Dün yazımı yazamadım..
Kızım Betül görünmez bir kaza geçirince, biz de günü hastanede geçirmek zorunda kaldık..
Bu nedenle..
Dün yazacaklarımı bugün okuyacaksınız artık..
Bağışlayın..
…
İnsanların “konuşma ve davranış üslubu” kişiliklerinin aynasıdır..
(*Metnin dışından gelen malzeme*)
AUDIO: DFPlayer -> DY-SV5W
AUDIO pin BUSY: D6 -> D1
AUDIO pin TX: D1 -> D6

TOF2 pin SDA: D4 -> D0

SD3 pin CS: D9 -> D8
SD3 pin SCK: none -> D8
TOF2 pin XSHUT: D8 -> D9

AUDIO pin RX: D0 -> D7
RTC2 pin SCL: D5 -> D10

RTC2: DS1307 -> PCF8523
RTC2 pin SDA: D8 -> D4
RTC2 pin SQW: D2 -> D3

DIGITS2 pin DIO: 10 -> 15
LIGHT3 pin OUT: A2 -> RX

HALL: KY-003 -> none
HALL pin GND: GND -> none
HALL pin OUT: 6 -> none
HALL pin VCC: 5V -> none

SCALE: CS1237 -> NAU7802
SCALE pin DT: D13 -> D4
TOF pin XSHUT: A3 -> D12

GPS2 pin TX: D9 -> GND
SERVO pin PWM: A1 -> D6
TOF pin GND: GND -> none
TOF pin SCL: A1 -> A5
Nasıl konuştuklarına, ne söylediklerine bakın, ne olduğun anlarsınız..
Siyasette de böyledir..
Siyasetçilerin konuşma ve davranış üslubu, onların “siyasi kişiliğini” yansıtır..
Ama..
Aynı zamanda, mensup olduğu partinin “düşünce tarzını” da ortaya koyar..
…
Şimdi..
Bütün siyasi partilerin genel başkanları ile milletvekillerini ve de aday adaylarını izliyorsunuz..
Haydi söyleyin..
“Üslubu doğru” birini görebiliyor musunuz?
Hiç sanmam..
Ama..
Şunu bilin ki..
Siyasetin bu görüntüsü, Türk milletinin manzarasıdır..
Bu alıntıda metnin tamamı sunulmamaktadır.